Google today awarded $25 million in grants to a range of organizations to help them apply machine learning to fight some of the world’s biggest challenges.
Recipients range from New York City’s fire department, which wants to find ways to reduce emergency call response time, to an experiment to track air quality with sensors attached to mopeds in Uganda, information that may shape public policy.
The program is also an extension of Google’s AI for Social Good program, which provides flood forecasting to communities in India and is researching how to provide speech recognition for more people with disabilities.
More than 2,600 applications were received since the contest was announced in October from 119 countries around the world, Google.org president Jacquelline Fuller told VentureBeat in a phone interview.
The news was announced today onstage at the Google I/O developer conference by CEO Sundar Pichai and AI head Jeff Dean.
“We want to empower everyone to use AI to apply to problems they see in their communities,” Dean said onstage.
Each recipient organization will receive roughly $500,000 to $2 million.
As part of the challenge, Google AI staff from its labs around the world, as well as Googlers who focus on matters of privacy and security, will be assigned to consult and advise the award winners. Forty percent of the winners from Google.org have no prior experience with machine learning.
Winners from 12 nations around the world include:
- The Trevor Project in the United States speaks with LGBTQ youth in crisis and will apply natural language processing and sentiment analysis in an attempt to understand the suicide risk level of people who call or text.
- Wadhwani AI from India will use AI in an attempt to reduce pesticide use, a major source of food waste.
- New York University and the Fire Department of New York (FDNY) will team up to reduce response time for the 1.7 million service calls.
- American University of Beirut in Lebanon will use machine learning in an attempt to help farmers save water used for crop irrigation and food production.
- Colegio Mayor de Nuestra Señora del Rosario in Colombia will use computer vision and satellite imagery to detect illegal mining operations known to contaminate local drinking water.
- Crisis Text Line, a service that uses natural language understanding to predict when a person is sad or depressed, will use the Global AI Impact Challenge funding to reduce wait times and more quickly serve users.
- La Foundation Medecins Sans Frontieres in France wants to create a smartphone app that non-technical staff can use to analyze antimicrobial images in an effort to reduce the cost of treatment of some ailments and use of antibiotics.
- Human Rights Information and Documentation Systems (HURIDOCS) in Switzerland will explore ways machine learning can make connections between laws, victim testimony, and other documents.

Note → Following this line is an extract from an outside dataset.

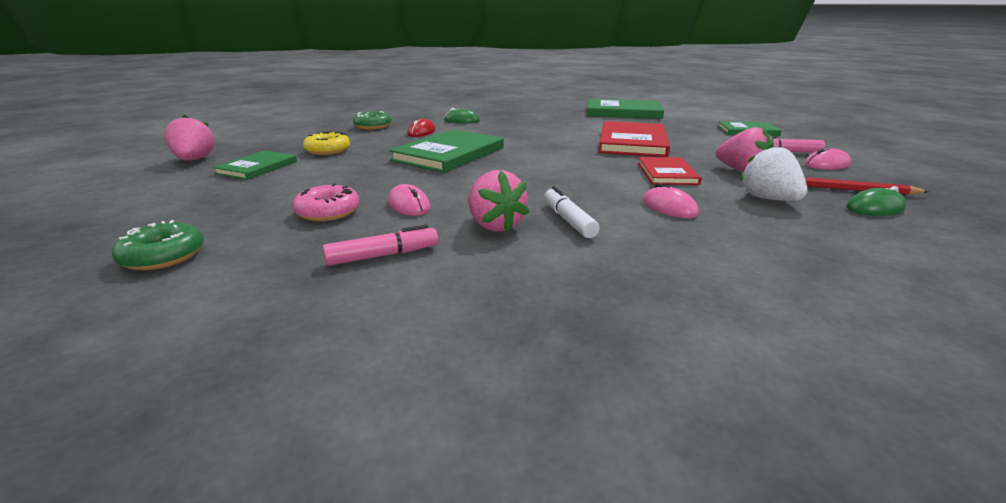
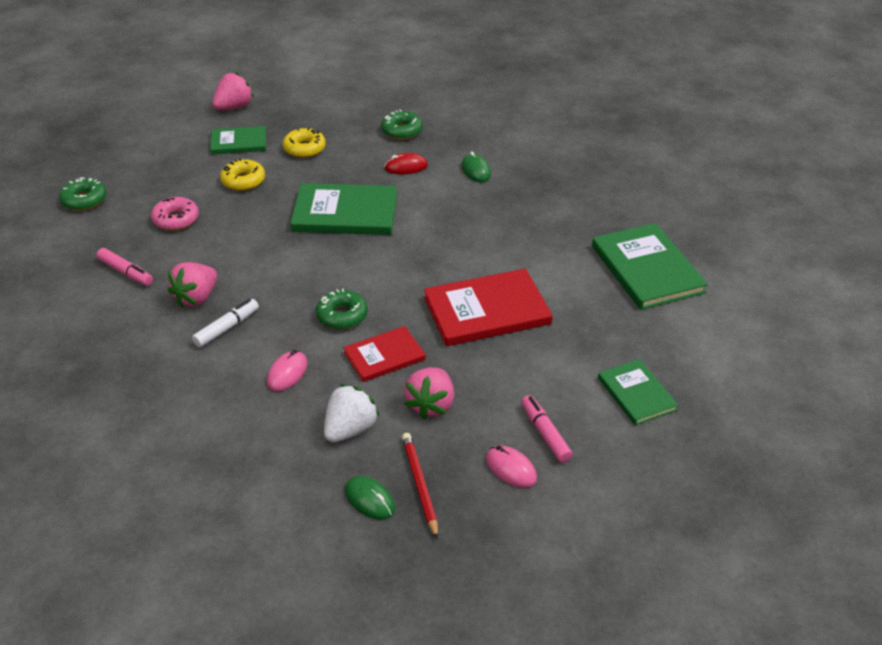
camera: 60 degrees right, 15 degrees up
(325, 175) = (243, 181): none -> yellow donut
(409, 205) = (209, 246): pink mouse -> none
(596, 177) = (342, 316): none -> green donut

- Rainforest Connection in the United States will use sensors and audio analysis to detect the sounds of illegal logging.
- Penn State University in the United States will use deep learning to attempt to better predict landslides.
The inaugural Global AI Impact Challenge follows a model that’s been carried out in more than a dozen similar projects, designed to deliver maximum impact, Fuller said.
Applicants were chosen based not just on the potential impact of their proposal but also in part on perceived feasibility, alignment with Google AI principles, and potential to scale.
“What we’ve seen with our impact challenge model is that you will typically have a set of them who their hypotheses just doesn’t pan out or it’s not achieving what they thought it was going to achieve,” Fuller said. “You’ll have a group that’s doing really well, but it seems like the solution is going to be more appropriate for just them, but then you’ll have several who really hit it out of the park. And we are absolutely open and willing and looking for doubling down on those and helping to make sure that if there’s scalability potential there that we are helping them to do that.”